In a context of explosion in the tertiary sector, the "bullshit jobs" flourish in organizations. These are all these jobs that seem all the more useless and derisory as they are well paid. To this is added the impression of evolving in a virtual nebula where it becomes more and more difficult to see the fruit of his own job.
Faced with this proliferation of "bullshit jobs", we are currently witnessing that the journalist Jean-Laurent Cassely call her "revolt of the first of the class", that is to say to an exodus of young graduates who are leaving the large tertiary companies to become craftsmen, autoentrepreneurs, volunteers in non-governmental organizations (NGOs), etc.
Jean-Laurent Cassely – The revolt of executives against "bullshit professions" (Xerfi Canal, 2017).
The return to work of the hands, the modesty of the impact and the desire for contact with the "flesh of the world" then formed the creed of this new elite. So how does this reconquest of the workshop go beyond a simple fad?
Find meaning by "doing"
Contrary to an uprooted economy, even “above ground”, the return to matter represents a form of reconciliation with the world. Professors Anne Prevost-Bucchianeri and Francois Pottier are convinced:
"For some graduates, the return to the concrete, to "doing", is a necessity. [Therefore], the need for concrete joins the need for meaning."

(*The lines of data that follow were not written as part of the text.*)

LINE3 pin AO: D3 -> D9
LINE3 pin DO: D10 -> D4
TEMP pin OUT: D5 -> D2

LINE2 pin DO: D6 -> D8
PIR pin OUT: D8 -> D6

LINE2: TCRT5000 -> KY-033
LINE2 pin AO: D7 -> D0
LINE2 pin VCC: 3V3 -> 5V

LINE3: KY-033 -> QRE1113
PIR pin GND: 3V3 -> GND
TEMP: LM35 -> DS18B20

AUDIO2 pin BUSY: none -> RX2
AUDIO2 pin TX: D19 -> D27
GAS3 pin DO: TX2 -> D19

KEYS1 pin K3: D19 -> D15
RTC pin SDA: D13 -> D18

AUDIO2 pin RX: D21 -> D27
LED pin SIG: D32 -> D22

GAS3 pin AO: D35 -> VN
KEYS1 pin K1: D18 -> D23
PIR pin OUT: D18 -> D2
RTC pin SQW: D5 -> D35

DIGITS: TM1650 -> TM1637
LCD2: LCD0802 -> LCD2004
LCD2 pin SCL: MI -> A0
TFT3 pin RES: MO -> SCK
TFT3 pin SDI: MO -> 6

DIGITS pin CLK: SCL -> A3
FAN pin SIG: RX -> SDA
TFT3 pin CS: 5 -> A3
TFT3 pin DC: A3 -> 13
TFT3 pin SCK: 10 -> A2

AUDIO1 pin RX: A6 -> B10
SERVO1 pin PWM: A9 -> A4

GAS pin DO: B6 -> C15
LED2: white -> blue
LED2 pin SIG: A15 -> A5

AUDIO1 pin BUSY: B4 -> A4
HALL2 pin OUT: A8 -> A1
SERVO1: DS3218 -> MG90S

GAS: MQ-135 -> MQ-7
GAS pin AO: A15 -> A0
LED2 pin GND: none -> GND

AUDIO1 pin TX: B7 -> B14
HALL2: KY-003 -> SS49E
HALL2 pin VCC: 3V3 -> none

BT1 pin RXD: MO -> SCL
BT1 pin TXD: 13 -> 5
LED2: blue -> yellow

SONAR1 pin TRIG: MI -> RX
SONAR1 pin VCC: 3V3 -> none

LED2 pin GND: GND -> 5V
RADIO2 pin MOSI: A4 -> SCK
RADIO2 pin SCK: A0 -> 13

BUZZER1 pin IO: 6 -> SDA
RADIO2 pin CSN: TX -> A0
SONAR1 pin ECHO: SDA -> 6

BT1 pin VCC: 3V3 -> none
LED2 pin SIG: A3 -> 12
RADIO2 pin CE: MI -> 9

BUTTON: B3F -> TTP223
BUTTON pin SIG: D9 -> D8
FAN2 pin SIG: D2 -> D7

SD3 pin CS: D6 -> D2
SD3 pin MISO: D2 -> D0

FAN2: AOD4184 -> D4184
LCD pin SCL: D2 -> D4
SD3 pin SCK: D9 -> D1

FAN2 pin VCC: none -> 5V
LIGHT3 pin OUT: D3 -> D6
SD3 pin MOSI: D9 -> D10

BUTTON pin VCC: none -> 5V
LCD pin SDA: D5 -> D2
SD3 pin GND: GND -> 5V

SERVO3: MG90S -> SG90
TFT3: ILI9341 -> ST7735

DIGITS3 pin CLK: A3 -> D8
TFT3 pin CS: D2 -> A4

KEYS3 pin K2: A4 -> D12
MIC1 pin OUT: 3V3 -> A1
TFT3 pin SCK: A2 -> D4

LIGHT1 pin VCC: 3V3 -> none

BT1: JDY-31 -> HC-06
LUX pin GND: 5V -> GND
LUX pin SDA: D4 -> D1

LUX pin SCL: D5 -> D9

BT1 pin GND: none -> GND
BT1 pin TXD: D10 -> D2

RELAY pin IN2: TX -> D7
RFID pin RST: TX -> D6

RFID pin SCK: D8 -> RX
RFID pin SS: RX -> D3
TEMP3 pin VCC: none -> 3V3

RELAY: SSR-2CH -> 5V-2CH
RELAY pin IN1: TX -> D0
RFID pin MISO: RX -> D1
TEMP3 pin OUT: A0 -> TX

These reunions join this "art of meaning" of which speak Jean-Luc Moriceau and its co-authors where it is a question of touching reality, approaching it and thinking about it. The "art of meaning" is ultimately a way of entering into contact with the world and of feeling fully part of it. Not without nostalgia, the philosopher Pascal Chabot evokes this neglect of the material on the part of modern employees.
“This monomania [of computer work] is paid for by an oversight: the unformulated knowledge held by the fingers of humanity, which built the world by taking it in hand, is gradually being lost. wood, metal or stone required great skill [...] The sailor who knots a piece [...] the planter who pralines roots, the mosaicist who splits tesserae: so many fundamental skills that owe their survival to recalcitrants who have the intelligence to perpetuate them."
Young graduates interviewed as part of a doctoral thesis supported recently have put forward this desire to desert their office jobs to find work direction in contact with matter.
This is particularly the case of Esther* who left her job in a large company to start her own clothing workshop:
"I have always been drawn to creation, to manual work rather than working behind a computer."
The powers of hand and touch
In Animal Parts, Aristotle recalls the power of the human hand over the rest of the animal kingdom. He insists in particular on the versatility of the hand, which would only be the extension of human reason. The psychoanalyst DarianLeader also returns to the importance of manual activities in the lives of individuals. He argues that we have an immense need to act with our hands. From then on, to touch is more than ever to be in the world.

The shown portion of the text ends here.